Literary productions as a whole; the body of writings produced in a particular country or period, or in the world in general. Now also in a more restricted sense, applied to writing which has claim to consideration on the ground of beauty of form or emotional effect. (
Oxford English Dictionary
3a.)

It’s worth noting that the first instance of this use of the term given in the historical dictionary of the English language is comparatively recent—1812—hundreds of years after Chaucer and Shakespeare (and, of course, thousands of years after the Greek and Latin “classics”). Thus, over the centuries in England, the U.S., and indeed in France, “literature” has changed from a personal attribute or characteristic (something one
has
) to an institution and a product (something one
writes
or
knows
).

Concurrent with this development was the emergence of a personage called a “man of letters,” whose profession was the production of literary work, whether or not he—or, latterly, she—actually earned a living by writing. Here is Sir Walter Scott, one of the most financially successful of nineteenth-century novelists: “I determined that literature should be my staff, but not my crutch, and that the profits of my literary labour … should not … become necessary to my ordinary expenses.”
8
For Scott,
literature was a product of “labour” and produced “profits” of a pecuniary as well as of a more rarefied kind.

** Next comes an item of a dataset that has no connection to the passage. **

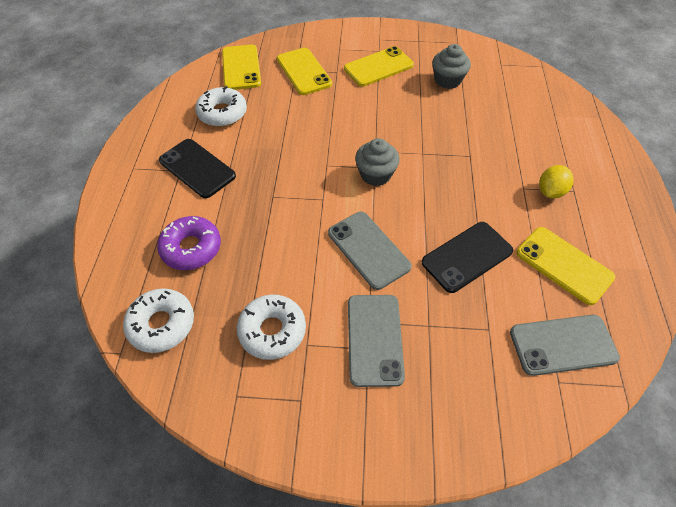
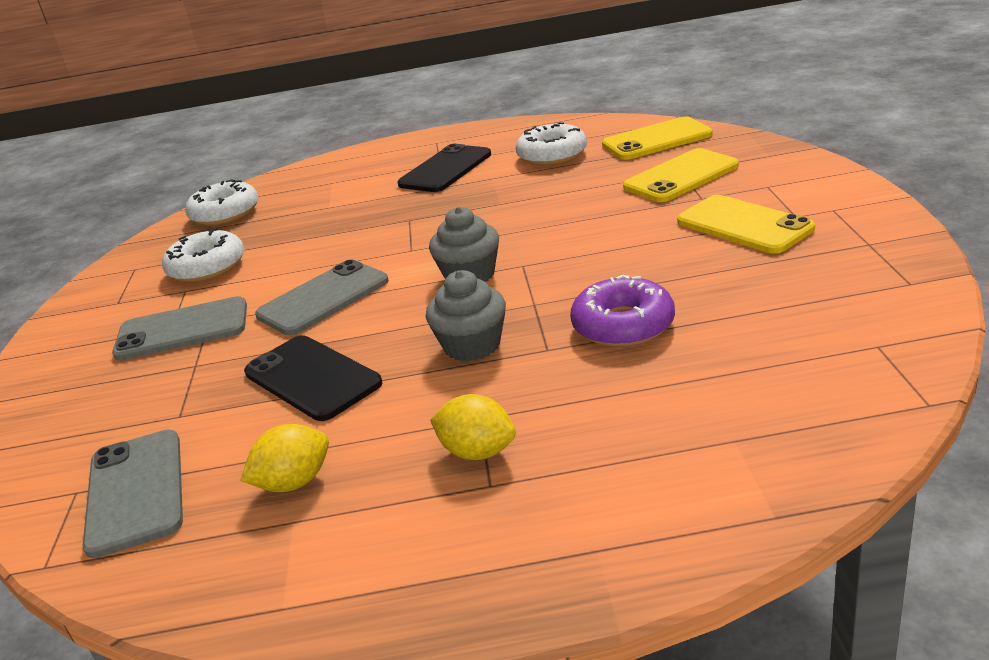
camera: 85 degrees right, 25 degrees down
(191, 248) = (322, 199): purple donut -> purple donut (623, 325)
(447, 80) = (759, 293): grey cupcake -> grey cupcake (472, 345)
(564, 265) = (294, 482): yellow phone -> yellow lemon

Despite his disclaimer, he speaks here as a professional man.

At the same time that a specifically high-cultural sense of literature was coming into currency, what we might call the general case of
literature
as meaning any body of writing on a given subject (“the scientific literature”) was developing, again concurrent with the establishment of academic and technical disciplines, each of which was supported and buttressed by specialist publications that came to be called a “literature.” And below that, if we might speak for a moment in terms of cultural hierarchy, was the most general case of all, the equation of
literature
with all printed matter. It’s instructive to see the sequence of examples offered by the
OED
for what it still calls a colloquial usage:

1895    
“In canvassing, in posters, and in the distribution of what, by a profane perversion of language, is called ‘literature.’ ”
1900
“A more judicious distribution of posters, and what is termed ‘literature.’ ”
1938
“It is some literature from the Travel Bureau.”
1962
“Full details and literature from: Yugoslav National Tourist Office.”
1973
“I talked my throat dry, gave away sheaves of persuasive literature.”